APAGear - Volume 5, Number 5 - August 2003
Continued from part one. -ed
"YEEEHAAA!" Yuri screamed, kicking his feet almost randomly against the rudder pedals to help his fighter spray 37mm tungsten-tipped tank-killing shells down onto the hapless tanks and walkers below. Inept return fire streaked past as several tanks and halftracks angled their turrets and machineguns up in a futile effort to shoot him down, but either passed harmlessly by or struck glancing blows that pinged divots out of the paint and little more.
"Yuri! Pull up! We're under two hundred meters!" Pavel screamed, and Yuri momentarily imagined his gunner clutching his pocket altimeter like a rosary as shells swept by and the ground neared.
"It's only a sixty degree dive, you coward!" He roared, firing two of his four armor-piercing rockets as a parting gift to an unlucky tank and then heaving mightily on the control yoke.
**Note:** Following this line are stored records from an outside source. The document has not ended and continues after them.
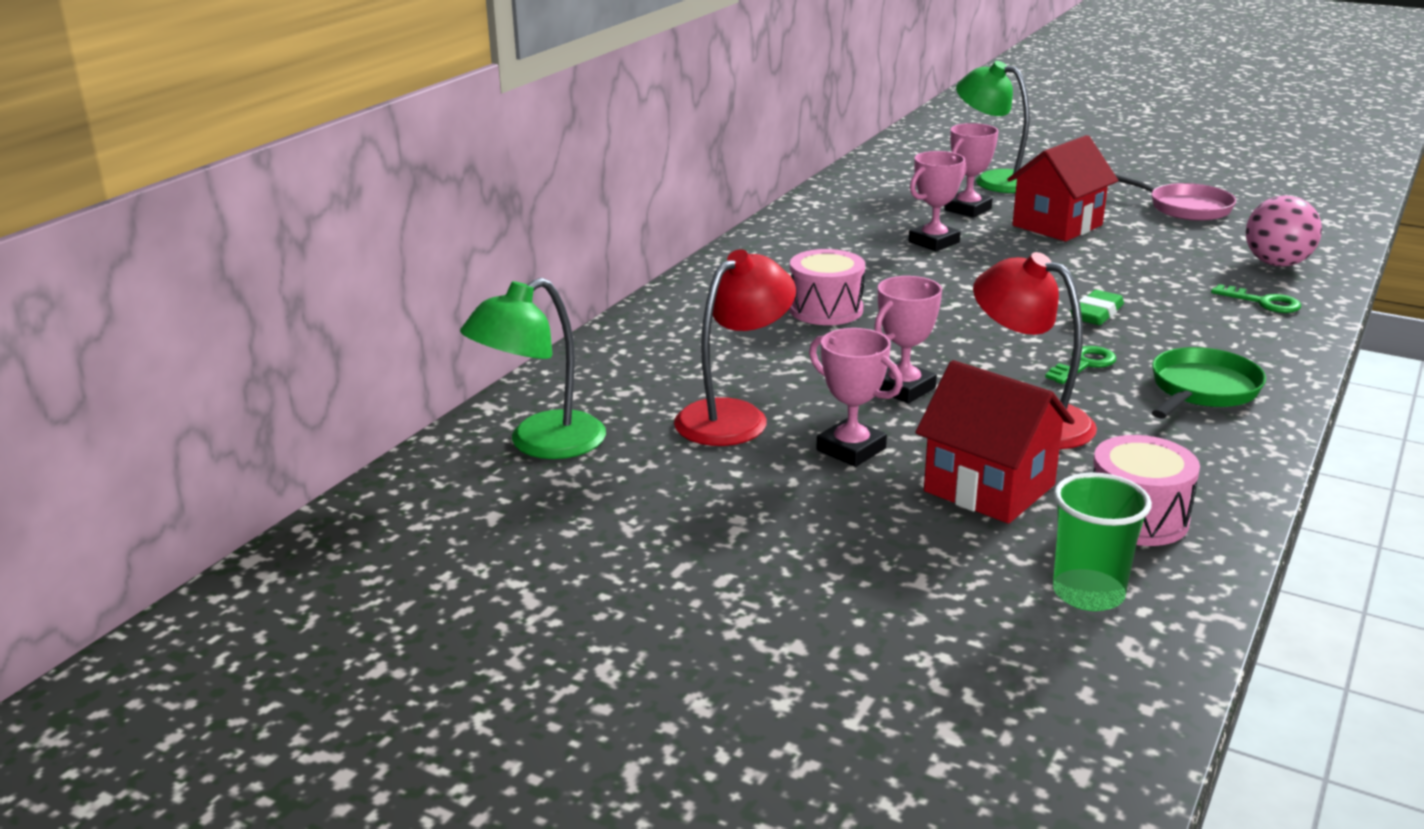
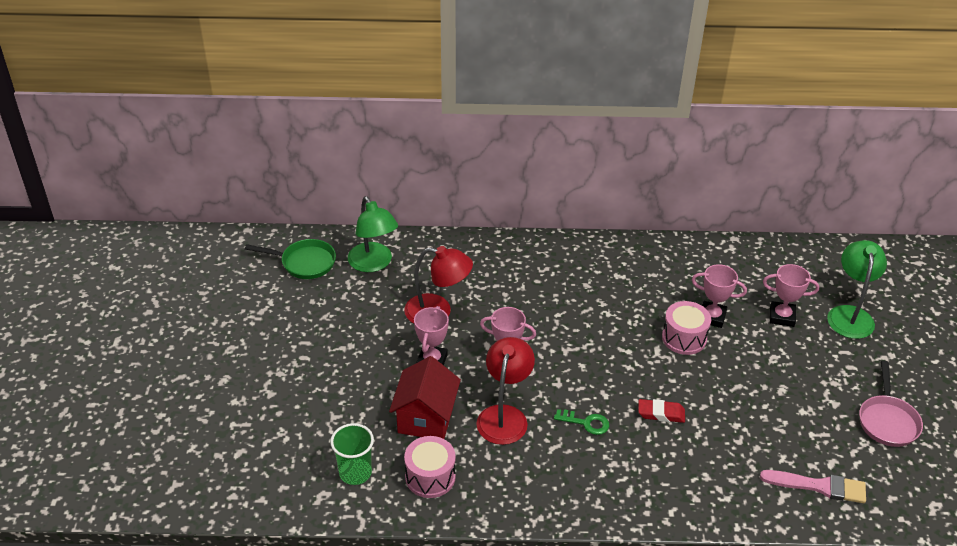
camera: 60 degrees right, 15 degrees up
(541, 444) = (373, 264): green lamp -> green lamp turned 135 degrees counterclockwise
(826, 309) = (578, 303): pink drum -> pink drum (684, 338)
(1057, 225) = (792, 364): red house -> none
(1096, 314) = (661, 413): green eraser -> red eraser
(1202, 390) = (589, 478): green pan -> green pan (304, 263)
(1262, 302) = (742, 488): green key -> none
(1276, 264) = (819, 486): pink ball -> pink brush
With lightninglike reflexes, he retracted the flaps and throttled the engine to emergency power, all while one-handedly pulling the protesting plane out of its' dive and into level flight scant meters above the rippling grassland.
"Jesus, Yuri!" Pavel screamed, firing back at the diminishing germans with his 12.7mm machine gun, "You cut that one too damned close!"
"Don't distract the pilot!" Yuri sceamed back, banking hard into a snap-turn as he dodged first one tree, then another as his plane lumbered back into the sky.
"Oh my god, we're going to die! Who the hell thought a stupid-assed cossak peasant like you should fly the god-damned plane!?" Pavel screeched in response, the steel barrier behind the pilot seat doing nothing to mute his voice as it bellowed through the intercom and into Yuri's ears, interrupted only for a second when he worked his jaw to equalize the pressure within them.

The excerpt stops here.